Jane eyed him with great curiosity. “A four-tissue wheeze requires a slice of four-layer chocolate cake?”
“Yes, ma’am.” Dennis nodded. “Squint was really working on my ear holes. As were Sam, Phillipe and Robert Donovan.”
“I don’t believe a word of it,” Cosette said. “I can’t see you five ever getting together for a rooster session.”
“It happened,” Dennis said cheerfully. “The first order of business was Squint requesting that we call him John from here on. After all, Squint was his military name, and he’s gone back to being a cowboy. So, John it is. But the big news of the evening was Robert Donovan announcing he feels greatly that his daughter, our Daisy here,” he said, winking at Daisy, “needs a man.”
“What?” Daisy shook her head. “My father would never say such a thing. I’m with Cosette. This gathering never took place.”
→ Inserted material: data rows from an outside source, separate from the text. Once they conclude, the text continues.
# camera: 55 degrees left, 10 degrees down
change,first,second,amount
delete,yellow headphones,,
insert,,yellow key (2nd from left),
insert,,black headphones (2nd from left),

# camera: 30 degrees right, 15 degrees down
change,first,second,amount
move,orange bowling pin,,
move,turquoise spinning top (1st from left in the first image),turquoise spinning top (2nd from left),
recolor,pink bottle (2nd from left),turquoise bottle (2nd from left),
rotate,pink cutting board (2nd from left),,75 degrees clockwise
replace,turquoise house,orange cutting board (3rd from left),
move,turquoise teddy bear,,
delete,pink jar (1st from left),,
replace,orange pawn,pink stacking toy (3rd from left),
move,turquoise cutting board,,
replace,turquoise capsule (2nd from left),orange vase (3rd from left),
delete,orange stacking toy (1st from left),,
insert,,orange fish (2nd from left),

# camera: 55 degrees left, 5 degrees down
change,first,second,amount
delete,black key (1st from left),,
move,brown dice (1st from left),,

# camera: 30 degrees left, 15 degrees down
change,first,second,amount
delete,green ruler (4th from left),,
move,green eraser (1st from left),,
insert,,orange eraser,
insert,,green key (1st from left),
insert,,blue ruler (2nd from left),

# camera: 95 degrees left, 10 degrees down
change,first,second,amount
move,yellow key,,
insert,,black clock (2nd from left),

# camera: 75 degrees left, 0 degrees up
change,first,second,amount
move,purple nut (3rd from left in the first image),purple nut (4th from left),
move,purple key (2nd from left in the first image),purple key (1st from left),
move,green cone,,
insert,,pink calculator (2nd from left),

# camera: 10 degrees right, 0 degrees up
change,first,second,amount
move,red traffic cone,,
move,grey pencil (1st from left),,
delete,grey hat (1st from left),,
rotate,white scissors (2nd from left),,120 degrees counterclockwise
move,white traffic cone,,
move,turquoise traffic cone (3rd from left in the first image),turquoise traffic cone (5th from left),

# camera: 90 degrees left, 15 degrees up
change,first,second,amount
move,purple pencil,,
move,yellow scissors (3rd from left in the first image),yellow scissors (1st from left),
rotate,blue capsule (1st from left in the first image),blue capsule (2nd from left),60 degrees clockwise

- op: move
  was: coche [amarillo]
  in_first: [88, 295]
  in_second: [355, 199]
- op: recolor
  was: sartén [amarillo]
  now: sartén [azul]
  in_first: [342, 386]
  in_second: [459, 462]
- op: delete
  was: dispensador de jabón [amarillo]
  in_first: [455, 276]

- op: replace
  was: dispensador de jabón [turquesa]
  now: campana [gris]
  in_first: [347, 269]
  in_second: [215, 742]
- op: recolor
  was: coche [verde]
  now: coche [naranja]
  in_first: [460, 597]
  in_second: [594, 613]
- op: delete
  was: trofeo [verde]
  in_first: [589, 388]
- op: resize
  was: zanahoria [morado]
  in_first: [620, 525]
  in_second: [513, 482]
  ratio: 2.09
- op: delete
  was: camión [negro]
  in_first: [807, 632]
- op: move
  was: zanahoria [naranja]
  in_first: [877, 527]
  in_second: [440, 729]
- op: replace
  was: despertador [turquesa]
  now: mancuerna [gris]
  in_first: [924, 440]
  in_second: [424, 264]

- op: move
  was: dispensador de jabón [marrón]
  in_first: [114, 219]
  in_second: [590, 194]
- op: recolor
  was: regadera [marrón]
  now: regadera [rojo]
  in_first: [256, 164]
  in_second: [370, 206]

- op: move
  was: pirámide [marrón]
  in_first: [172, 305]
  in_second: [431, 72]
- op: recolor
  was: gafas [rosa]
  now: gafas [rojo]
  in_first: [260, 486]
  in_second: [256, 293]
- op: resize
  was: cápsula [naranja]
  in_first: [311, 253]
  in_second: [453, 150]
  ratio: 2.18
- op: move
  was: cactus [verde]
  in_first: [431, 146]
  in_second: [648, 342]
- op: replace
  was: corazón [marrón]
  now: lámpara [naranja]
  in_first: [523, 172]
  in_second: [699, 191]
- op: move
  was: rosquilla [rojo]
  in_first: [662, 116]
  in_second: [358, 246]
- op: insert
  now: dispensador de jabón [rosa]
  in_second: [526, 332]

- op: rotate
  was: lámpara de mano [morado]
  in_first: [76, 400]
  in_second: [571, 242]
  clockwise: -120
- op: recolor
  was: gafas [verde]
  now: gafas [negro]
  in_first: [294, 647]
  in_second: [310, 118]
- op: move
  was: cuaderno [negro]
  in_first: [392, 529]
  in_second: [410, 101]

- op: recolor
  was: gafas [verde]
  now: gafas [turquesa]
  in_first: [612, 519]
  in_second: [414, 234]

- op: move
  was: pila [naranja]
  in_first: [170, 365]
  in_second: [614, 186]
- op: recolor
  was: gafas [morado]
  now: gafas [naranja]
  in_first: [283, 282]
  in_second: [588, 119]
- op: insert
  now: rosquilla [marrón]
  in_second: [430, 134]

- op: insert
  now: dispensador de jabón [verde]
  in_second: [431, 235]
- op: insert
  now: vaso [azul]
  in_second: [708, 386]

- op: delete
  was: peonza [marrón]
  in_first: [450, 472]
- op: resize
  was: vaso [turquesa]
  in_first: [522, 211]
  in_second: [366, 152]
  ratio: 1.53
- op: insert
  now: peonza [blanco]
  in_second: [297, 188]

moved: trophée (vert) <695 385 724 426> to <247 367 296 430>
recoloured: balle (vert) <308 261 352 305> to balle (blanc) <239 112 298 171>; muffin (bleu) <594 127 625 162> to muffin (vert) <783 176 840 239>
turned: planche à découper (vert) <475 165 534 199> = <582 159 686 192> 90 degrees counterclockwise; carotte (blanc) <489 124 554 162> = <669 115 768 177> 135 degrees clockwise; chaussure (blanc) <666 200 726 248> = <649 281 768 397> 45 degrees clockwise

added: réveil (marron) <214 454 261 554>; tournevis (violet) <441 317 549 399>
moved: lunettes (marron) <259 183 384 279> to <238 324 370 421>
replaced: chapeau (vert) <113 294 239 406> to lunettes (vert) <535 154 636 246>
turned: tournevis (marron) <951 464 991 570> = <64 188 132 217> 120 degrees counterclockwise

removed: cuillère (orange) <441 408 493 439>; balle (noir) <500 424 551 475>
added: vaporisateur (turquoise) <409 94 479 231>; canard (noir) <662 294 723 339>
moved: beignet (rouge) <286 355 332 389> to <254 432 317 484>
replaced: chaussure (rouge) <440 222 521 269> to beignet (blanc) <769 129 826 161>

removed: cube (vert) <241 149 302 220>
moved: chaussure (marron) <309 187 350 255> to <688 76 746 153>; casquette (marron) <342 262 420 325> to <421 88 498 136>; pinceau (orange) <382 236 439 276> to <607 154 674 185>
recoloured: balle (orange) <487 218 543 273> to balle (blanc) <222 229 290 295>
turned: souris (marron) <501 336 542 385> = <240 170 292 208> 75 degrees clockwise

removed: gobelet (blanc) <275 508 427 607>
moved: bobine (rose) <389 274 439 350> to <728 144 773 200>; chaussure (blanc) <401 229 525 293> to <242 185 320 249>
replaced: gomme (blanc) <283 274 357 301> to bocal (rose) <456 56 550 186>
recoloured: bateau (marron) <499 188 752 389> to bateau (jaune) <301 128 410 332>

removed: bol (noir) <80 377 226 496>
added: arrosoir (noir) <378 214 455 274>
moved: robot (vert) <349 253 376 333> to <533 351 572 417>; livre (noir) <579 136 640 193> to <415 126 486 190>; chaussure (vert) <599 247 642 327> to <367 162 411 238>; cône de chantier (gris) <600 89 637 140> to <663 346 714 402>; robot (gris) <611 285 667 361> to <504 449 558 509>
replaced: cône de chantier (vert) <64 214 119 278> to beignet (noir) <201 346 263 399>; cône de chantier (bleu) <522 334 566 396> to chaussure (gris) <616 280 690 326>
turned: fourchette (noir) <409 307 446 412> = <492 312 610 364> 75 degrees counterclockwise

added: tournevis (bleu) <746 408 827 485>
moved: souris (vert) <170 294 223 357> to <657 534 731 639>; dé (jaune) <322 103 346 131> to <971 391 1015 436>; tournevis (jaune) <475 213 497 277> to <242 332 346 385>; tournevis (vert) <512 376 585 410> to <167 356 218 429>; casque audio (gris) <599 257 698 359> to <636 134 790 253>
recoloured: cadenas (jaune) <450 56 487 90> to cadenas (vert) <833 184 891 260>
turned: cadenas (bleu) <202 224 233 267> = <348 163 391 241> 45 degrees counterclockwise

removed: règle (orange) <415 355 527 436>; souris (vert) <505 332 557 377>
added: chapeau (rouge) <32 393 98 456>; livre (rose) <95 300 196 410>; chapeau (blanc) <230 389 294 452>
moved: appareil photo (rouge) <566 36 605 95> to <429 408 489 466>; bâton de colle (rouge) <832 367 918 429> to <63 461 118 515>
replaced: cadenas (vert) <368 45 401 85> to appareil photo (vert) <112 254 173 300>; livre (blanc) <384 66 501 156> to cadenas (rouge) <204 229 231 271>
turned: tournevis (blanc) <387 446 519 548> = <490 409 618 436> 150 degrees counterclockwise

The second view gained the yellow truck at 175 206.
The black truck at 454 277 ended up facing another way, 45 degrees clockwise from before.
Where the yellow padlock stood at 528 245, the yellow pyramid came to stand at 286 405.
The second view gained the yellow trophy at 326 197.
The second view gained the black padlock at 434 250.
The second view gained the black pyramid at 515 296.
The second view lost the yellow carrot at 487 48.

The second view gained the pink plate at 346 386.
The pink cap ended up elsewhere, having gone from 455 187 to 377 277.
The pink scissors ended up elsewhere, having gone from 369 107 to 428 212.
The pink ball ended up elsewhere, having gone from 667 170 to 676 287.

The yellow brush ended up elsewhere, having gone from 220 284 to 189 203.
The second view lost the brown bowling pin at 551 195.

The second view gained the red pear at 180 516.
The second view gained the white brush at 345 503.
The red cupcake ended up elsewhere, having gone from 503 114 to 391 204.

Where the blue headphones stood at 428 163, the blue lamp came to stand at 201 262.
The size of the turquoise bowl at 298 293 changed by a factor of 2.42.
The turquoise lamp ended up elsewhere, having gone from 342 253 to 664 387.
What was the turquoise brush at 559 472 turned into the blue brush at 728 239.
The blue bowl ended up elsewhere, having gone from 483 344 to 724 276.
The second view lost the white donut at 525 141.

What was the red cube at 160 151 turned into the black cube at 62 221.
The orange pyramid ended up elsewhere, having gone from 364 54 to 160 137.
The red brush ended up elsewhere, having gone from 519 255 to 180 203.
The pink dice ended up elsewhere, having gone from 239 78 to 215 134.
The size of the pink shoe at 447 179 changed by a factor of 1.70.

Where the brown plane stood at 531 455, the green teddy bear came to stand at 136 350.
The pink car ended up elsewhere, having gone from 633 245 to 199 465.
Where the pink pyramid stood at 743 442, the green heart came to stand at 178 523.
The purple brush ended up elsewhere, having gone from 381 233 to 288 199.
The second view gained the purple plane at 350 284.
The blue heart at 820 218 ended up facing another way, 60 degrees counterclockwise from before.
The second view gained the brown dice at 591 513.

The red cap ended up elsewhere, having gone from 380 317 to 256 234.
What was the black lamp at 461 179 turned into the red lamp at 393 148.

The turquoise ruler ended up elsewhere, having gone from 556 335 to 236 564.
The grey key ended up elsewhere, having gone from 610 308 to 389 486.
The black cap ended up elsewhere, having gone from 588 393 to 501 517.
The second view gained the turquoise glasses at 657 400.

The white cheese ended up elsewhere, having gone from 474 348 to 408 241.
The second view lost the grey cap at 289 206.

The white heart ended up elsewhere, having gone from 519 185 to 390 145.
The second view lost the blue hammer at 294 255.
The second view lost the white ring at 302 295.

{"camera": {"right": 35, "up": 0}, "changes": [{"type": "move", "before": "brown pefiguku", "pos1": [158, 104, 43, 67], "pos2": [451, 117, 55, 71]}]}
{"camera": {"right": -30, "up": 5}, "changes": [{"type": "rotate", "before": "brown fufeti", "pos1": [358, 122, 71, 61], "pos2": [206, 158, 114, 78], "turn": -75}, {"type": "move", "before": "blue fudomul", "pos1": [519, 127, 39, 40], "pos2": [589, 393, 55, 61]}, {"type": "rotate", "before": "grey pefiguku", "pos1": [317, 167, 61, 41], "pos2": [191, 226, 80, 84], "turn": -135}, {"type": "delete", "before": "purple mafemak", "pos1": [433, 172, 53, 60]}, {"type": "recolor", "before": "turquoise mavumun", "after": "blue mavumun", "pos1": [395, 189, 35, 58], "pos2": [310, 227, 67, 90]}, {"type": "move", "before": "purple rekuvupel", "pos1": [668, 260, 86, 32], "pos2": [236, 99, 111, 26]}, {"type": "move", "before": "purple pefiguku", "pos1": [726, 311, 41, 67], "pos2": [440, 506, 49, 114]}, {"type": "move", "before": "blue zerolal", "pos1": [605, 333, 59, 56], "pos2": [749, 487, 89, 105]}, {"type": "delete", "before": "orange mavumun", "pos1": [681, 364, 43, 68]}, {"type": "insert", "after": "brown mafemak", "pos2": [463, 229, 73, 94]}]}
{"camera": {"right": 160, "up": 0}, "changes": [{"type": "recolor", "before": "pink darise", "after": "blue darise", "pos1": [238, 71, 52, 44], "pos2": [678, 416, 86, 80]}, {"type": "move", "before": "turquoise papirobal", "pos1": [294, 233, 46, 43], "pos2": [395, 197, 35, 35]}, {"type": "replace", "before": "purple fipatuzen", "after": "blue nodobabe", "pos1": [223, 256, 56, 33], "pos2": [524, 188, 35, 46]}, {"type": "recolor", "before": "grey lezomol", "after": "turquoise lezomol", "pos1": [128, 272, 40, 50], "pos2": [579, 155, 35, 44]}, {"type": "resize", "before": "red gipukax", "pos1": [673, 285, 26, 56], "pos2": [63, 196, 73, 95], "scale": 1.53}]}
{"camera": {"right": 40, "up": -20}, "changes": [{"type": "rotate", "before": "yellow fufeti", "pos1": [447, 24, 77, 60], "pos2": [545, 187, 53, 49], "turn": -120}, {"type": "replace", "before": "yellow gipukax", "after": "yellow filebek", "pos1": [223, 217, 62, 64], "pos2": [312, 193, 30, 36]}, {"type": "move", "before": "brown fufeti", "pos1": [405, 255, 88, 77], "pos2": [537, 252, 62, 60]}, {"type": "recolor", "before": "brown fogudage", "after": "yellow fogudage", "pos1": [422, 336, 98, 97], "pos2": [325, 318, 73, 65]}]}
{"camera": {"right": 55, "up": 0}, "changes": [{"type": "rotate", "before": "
“He wants a man to settle you here in town, far away from the influence of whatever is happening in Montana,” Dennis continued, untroubled by the ladies’ disbelief. “And I said there was no such man to do the job in this small town.”
“And?” Jane demanded, not leaving to put in the sheriff’s order, Daisy noticed. When the gossip was flying hot and steamy, food took a backseat. “What was said to Robert’s grand pronouncement?”
Dennis shrugged, very much enjoying being the center of the ladies’ attention. “John said he agreed with me, and—”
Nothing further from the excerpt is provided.